Which are the key points for a city to be really smart? What would you tell another city mayor about what to do to move in the right direction?

I am not entitled to give advice to a colleague. Every mayor knows about the needs of his/her city better than anybody else. We have worked in partnership with the scientific community in Santander, the University of Cantabria. I think there lies the success of our project.

Some cities seem to be on the fast track towards new technologies; others, however, are yet at the very beginning. Could this create a fracture in the long term? Who should take care of that: the state government, the autonomies or the cities?

I believe every city is aware of its own reality, the challenges to be faced and the opportunities available. Technology helps us cater for many of them, and it enables us to act in all other areas. This is why more and more capitals are focusing on technological development and innovation, not only as a new way to manage a city but also as a source for new opportunities for citizens in terms of employment. I think that nowadays, there is more of a convergence than a fracture in that sense. The Spanish Network of Smart Cities (Red Española de Ciudades Inteligentes, RECI) is a good example of that. There are already 50 cities interested in belonging to this work group, in which to share ideas and projects that may be applied in more than one city, and where synergies that benefit all members may be created.

What do you think about European Union regulations?
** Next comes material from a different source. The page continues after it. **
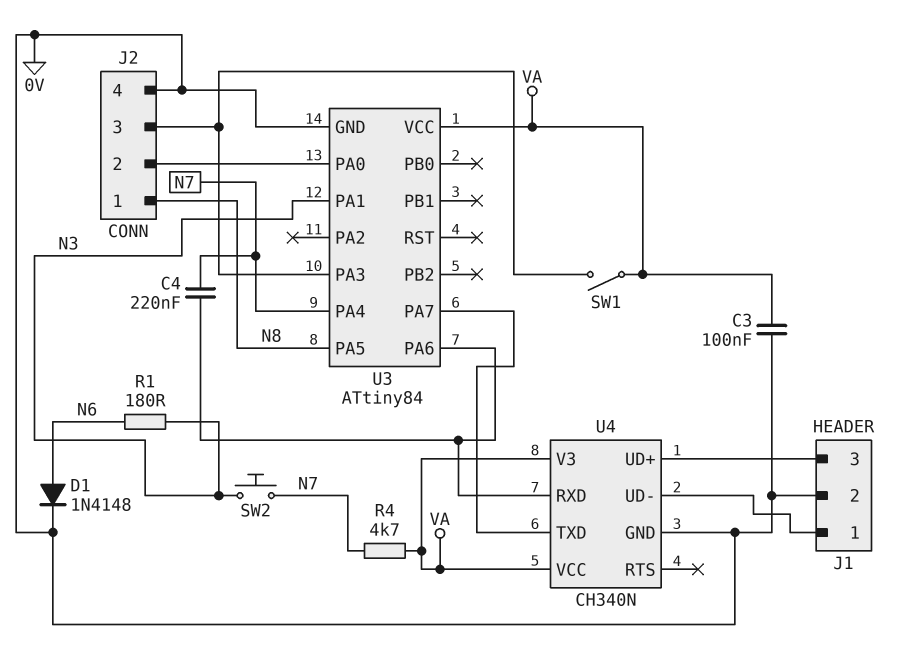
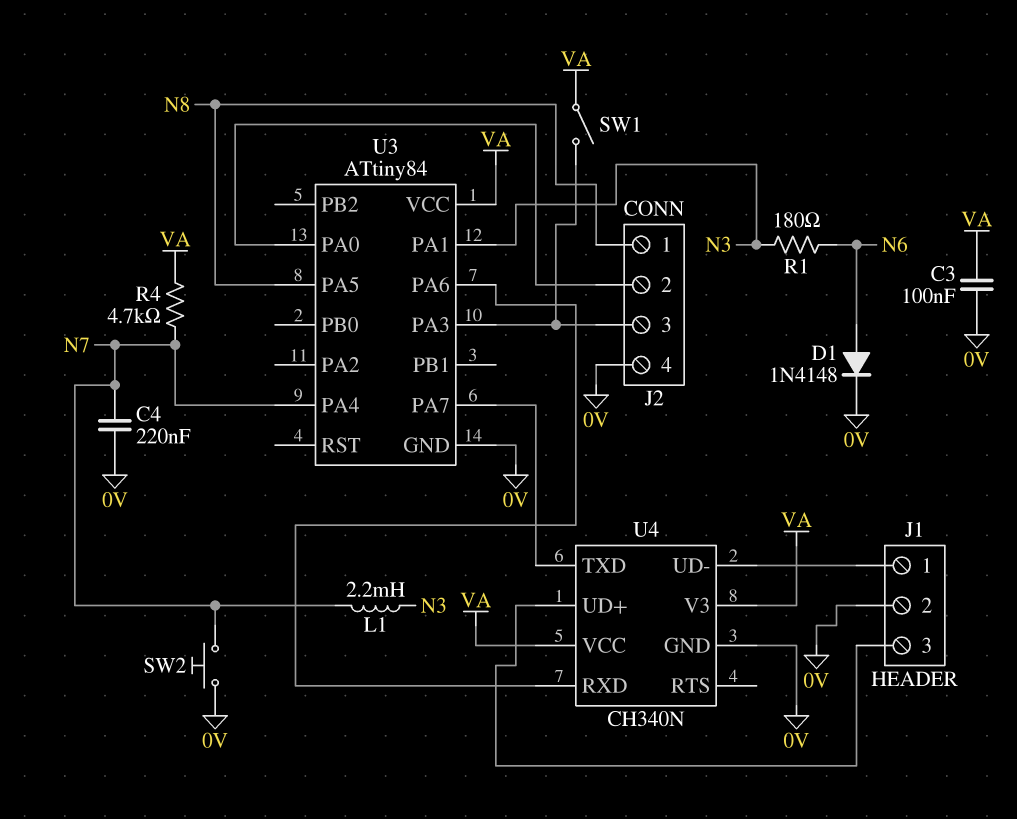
C4: 220nF (N7, U3/PA6) -> 220nF (0V, N7)
L1: none -> 2.2mH (N3, N7)
SW2: button (N3, N7) -> button (0V, N7)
If we are moving towards a pan-European government, as we are already doing in other areas, how much influence may/should the EU have on the administrative future of cities?

The EU should cooperate and collaborate the way it has been doing so until now, by means of programmes with significant allowances that made it possible to launch or foster the model we aim to achieve, based on science, innovation and technological development. Cities should be capable to grow in that sense, but it is important for the EU to be present when the changes are started, as it is extremely difficult for a city to start on its own. In Santander, help obtained from the 7th Framework Programme in the EU has been essential to achieve the position we hold now. It has been a fundamental starting point.

Is the personal drive of the mayor of Santander essential for the future of the city?

We are humbly learning and working in Santander, as we are convinced that the future of our city lies in the development of a new, more efficient and sustainable management model that is based on technology development. But many other cities in Spain are doing a great job in this area and have great work teams. Santander has an exceptional human team behind each project, both in the University and in the City Council, and the Innovation General Management Office is involved in every step we take to improve services to citizens, and in all our attempts to open new doors for companies to develop new services.

What would you say to a citizen to explain that new technologies are really leading us towards a better world?

We just need to look back and see what the introduction of technology meant in our lives: in our homes, our work places or our communications. What having cell phones or internet access meant, how they became almost essential in our daily lives. The history of mankind is measured by the technological achievements reached. We are now facing a new period of change and evolution towards new systems that help us make our cities cleaner, more manageable, more accessible and closer to citizens from every point of view.